A analogia utilizada para exemplificar essa condição no Brasil foi a diferença entre intelectuais como Antônio Cândido (intelectual tradicional) e Marielle Franco (intelectual orgânico), portadores de situações sociais, que condicionaram seu pensar. Mas a vertente aberta por Gramsci continua operando pelo mundo, e produzindo afilhados diferenciados. O historiador Indiano Ranajit Guha (1923-) estabelece na Universidade Sussex, na Inglaterra um grupo de pesquisadores em 1959, denominado Subaltern Studies. Abordagem anti essencialista e multi polar, baseada em Gramsci, com sua construção de entender o sistema capitalista a partir de um centro, que vulnerabiliza parcelas expressivas da população de todo o mundo. A também pesquisadora indiana, Gayatri Chakravorty Spivak (1942-) desenvolve nos EUA, na Universidade de Columbia, associada ao grupo do Subaltern Studies, escrevendo em “Pode o subalterno falar?” (versão em inglês 1988 e português em 2010-UFMG), usando Gramsci e o filósofo franco-magrebiano, Jaques Derrida (1930-2004). Ela é crítica literária, sendo sua tese de doutorado sobre o poeta irlandês Yeats, orientada pelo renomado Paul de Man. A construção da professora Spivak diferencia o falar por, do representar alguém, mostrando-nos como a representação política e simbólica envolve recursos complexos de linguagem.

"Sua crítica [de Spivak], de base marxista, pós-estruturalista e marcadamente desconstrucionista, frequentemente se alia a posturas teóricas que abordam o feminismo contemporâneo, o pós-colonialismo e, mais recentemente, as teorias do multiculturalismo e da globalização.“ ALMEIDA, Sandra Regina Goulart (UFMG – tradutora)

Essas propostas partem do Caderno 25 dos Q. di Carcieri de Gramsci, um dos poucos com título, que recebe clara denominação de; “Às margens da História: História dos Grupos Sociais Subalternos”. Há uma importante menção nos estudos da professora Spivak, a 11ª Tese sobre Feuerbach de Karl Marx; “Os filósofos até então pretenderam interpretar o mundo, hoje é mais importante modifica-lo.” Portanto, seu intento aparece em princípio como pensar a teoria crítica como uma prática intervencionista, engajada e contestatória. O livro; “Pode o Subalterno falar?”, assume um caráter  dialógico dos atos de escuta e fala, uma espécie complexa de “...reprodução de sua submissão à ideologia dominante.” Num comentário sobre um texto clássico do Derrida; A Política da Tradução, SPIVAK menciona a dificuldade de “fazer falar o texto de outrem, um processo contínuo de adiamentos, aproximações e sobretudo negociações.” Numa poderosa analogia com os procedimentos de plano, projeto e gestão do objeto a longo prazo, afinal os arquitetos operam materializando desejos de outrem. SPIVAK diferencia o Falar pelo Outro, da distinção clássica entre assumir o lugar do outro (falar por) e representar o outro (performance). Afinal, o “Sujeito subalterno é irredutivelmente heterogêneo..., nenhum ato de resistência pode ocorrer em nome do subalterno sem que esse ato esteja imbricado no discurso hegemônico.”

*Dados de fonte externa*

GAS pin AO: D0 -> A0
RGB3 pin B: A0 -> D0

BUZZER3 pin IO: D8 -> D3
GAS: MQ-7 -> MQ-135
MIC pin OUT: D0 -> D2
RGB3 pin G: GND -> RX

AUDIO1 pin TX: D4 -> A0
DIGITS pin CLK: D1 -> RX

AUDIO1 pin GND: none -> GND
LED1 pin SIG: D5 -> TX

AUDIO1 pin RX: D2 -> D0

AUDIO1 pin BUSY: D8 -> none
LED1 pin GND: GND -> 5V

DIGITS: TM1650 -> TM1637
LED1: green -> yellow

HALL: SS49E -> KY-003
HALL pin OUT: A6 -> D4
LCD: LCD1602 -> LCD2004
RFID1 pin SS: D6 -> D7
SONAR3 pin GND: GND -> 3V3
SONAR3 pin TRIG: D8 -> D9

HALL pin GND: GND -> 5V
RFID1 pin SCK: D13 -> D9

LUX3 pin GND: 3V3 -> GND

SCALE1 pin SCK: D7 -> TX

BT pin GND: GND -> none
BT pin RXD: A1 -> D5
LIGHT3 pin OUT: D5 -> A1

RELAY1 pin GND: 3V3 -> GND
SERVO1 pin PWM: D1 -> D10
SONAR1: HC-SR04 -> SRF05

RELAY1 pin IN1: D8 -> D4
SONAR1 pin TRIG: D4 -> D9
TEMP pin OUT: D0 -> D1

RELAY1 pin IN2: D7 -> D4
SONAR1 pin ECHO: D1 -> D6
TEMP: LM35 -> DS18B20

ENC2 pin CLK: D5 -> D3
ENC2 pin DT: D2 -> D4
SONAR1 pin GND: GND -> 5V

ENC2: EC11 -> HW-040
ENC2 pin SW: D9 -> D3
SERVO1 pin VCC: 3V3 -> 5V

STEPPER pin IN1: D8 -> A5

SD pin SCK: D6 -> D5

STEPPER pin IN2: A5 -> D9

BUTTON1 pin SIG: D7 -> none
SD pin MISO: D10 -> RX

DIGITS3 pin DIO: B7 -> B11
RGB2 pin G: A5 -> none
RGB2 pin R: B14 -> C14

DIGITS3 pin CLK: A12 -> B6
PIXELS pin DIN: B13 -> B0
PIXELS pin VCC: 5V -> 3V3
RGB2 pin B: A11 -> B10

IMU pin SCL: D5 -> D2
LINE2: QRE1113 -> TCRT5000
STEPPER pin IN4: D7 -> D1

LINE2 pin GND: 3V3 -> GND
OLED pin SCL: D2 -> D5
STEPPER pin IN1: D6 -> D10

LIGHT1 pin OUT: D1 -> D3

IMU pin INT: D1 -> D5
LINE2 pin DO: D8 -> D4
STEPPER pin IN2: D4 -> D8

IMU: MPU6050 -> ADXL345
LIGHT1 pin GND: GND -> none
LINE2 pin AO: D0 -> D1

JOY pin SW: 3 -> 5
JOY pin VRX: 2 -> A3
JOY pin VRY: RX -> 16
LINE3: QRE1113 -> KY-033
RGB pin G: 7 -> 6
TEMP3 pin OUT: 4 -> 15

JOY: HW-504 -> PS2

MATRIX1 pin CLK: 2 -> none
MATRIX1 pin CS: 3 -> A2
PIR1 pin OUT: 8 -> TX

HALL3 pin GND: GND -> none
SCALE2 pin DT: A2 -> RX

“Por "complexo de vira-lata" entendo eu a inferioridade em que o brasileiro se coloca, voluntariamente, em face do resto do mundo. O brasileiro é um narciso às avessas, que cospe na própria imagem. Eis a verdade: não encontramos pretextos pessoais ou históricos para a autoestima.” Nelson Rodrigues

No Brasil, a presença dessa vertente também se manifesta de forma articulada, tendo os gramscianos brasileiros grande expressividade no pensamento internacional. Há uma grande diversidade de gramscianos, começando por Carlos Nelson Coutinho (1943-2012), tradutor dos Quaderni di Carceri e formulador de um dos mais importantes artigos para a esquerda brasileira; “A democracia como valor universal” no final dos anos 70, que se afastava das formas de conquista violenta do poder, e é fortemente influenciado pelas posturas do PCI e do euro comunismo de então de Enrico Berlinger. O Leandro Konder (1936-2014) filósofo e professor da UFF e da PUC-Rio, escreveu a “Questão da Ideologia”, no qual percorre a abordagem de uma série de pensadores sobre a estruturação da compreensão do real, e a dissimulada presença ideológica. Luiz Werneck Vianna (1938-), sociólogo e professor da Puc-Rio escreveu a “Revolução Passiva, iberismo e americanismo” no Brasil, analisando a transformação da sociedade brasileira de escravista e agrário exportadora, em competitiva, urbano e industrial, numa transição acomodada e articulada de forma autoritária entre as elites apenas por cima, e sem envolvimento popular. E, por último, Marcos del Roio (1954- ) professor da UNESP no campus de Marília SP, organizou o livro Gramsci, Periferia e Subalternidade de 2017, e escreveu Gramsci e Emancipação do Subalterno 2018, destacando a identidade sarda do filósofo italiano, e seu combate ao positivismo. É também presidente da International Gramsci Society Brasil , e defende a tese de que o movimento operário no Brasil era americanista, no seu pragmatismo. DEL ROIO 2017, crítica a segmentação da ordenação do ensino público no mundo, que enfatiza aulas técnicas para os trabalhadores, enquanto o aprendizado humanista era destinado a burguesia e pequena burguesia. De um lado atividades mecânicas e pragmáticas e de outro a preparação para a administração e gerência pública. Em claras aproximações com o pensamento de Paulo Freire, auto-educação e liberdade; escola de direção e administração do processo fabril, transmissão de uma cultura operacional próxima e já acumulada, mas ainda subalterna, para buscar sua superação. Estamos, afinal diante de uma pedagogia da auto superação, um aprendizado desenvolvido por Gramsci na sua experiência com o jornal de Turim, A Ordem Nova.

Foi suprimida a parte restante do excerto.